Skip to content

An Adaptive Algorithm for Bilevel Optimization on Riemannian Manifolds

Conference: NeurIPS 2025 arXiv: 2504.06042 Code: https://github.com/RufengXiao/AdaRHD Area: Riemannian Optimization / Bilevel Optimization Keywords: Riemannian manifold, bilevel optimization, adaptive step size, hypergradient, conjugate gradient

TL;DR

AdaRHD is the first adaptive algorithm for Riemannian bilevel optimization (RBO) that requires no prior knowledge of problem-specific parameters (strong convexity constants, Lipschitz bounds, manifold curvature).
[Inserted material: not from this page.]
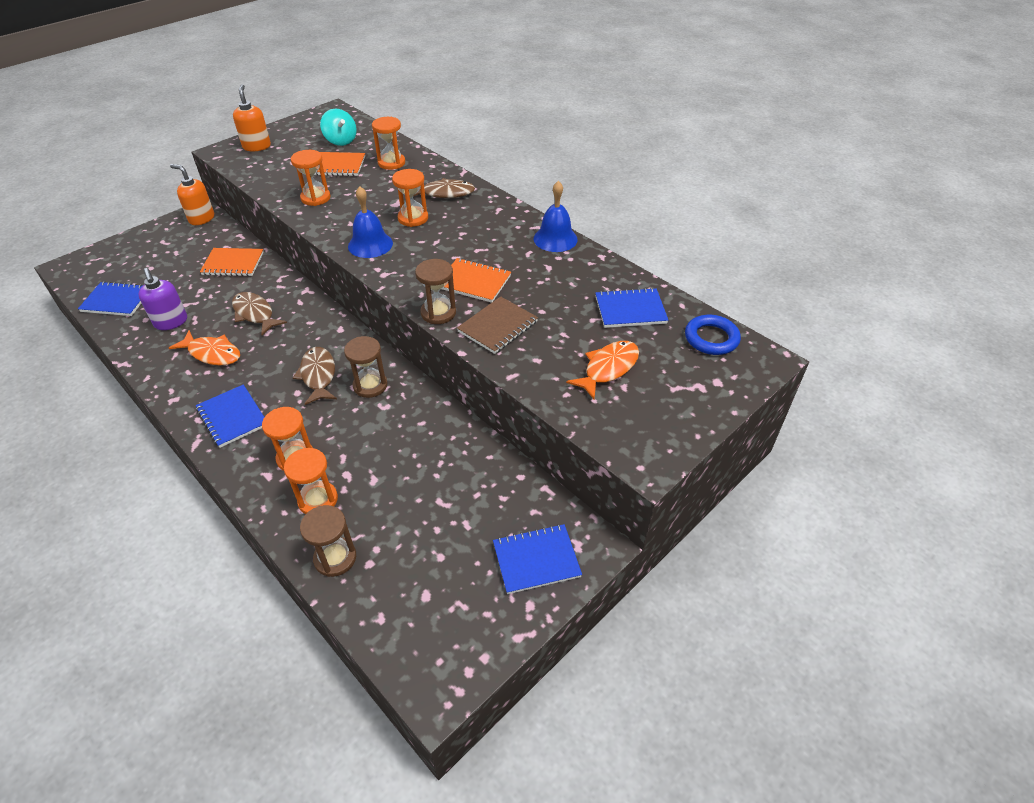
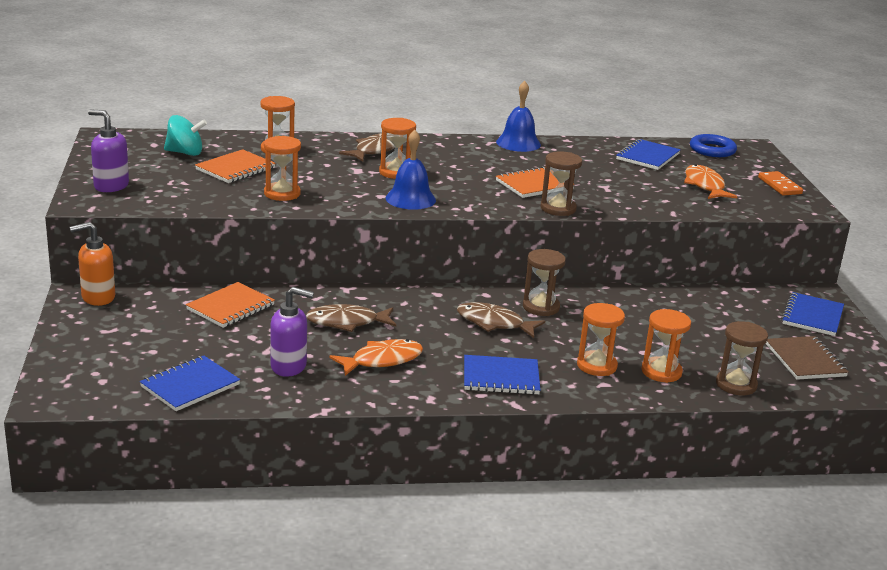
camera: 55 degrees left, 20 degrees down
(257, 146) = (111, 186): orange soap dispenser -> purple soap dispenser
(498, 327) = (607, 197): brown notebook -> brown notebook (805, 360)
(681, 416) = (779, 186): none -> orange domino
By adopting an inverse cumulative gradient norm strategy for adaptive step size selection and solving the lower-level problem, linear system, and upper-level update sequentially within a three-stage framework, AdaRHD achieves a convergence rate of \(O(1/\epsilon)\) matching non-adaptive methods, while exhibiting substantially greater robustness to initial step size choices compared to RHGD.

Background & Motivation

Background: Riemannian bilevel optimization (RBO) finds broad applications in machine learning, including hyperparameter optimization on SPD manifolds and robust PCA on Stiefel manifolds. Existing methods such as RHGD require prior knowledge of strong convexity constants, Lipschitz continuity bounds, and manifold curvature parameters to determine step sizes.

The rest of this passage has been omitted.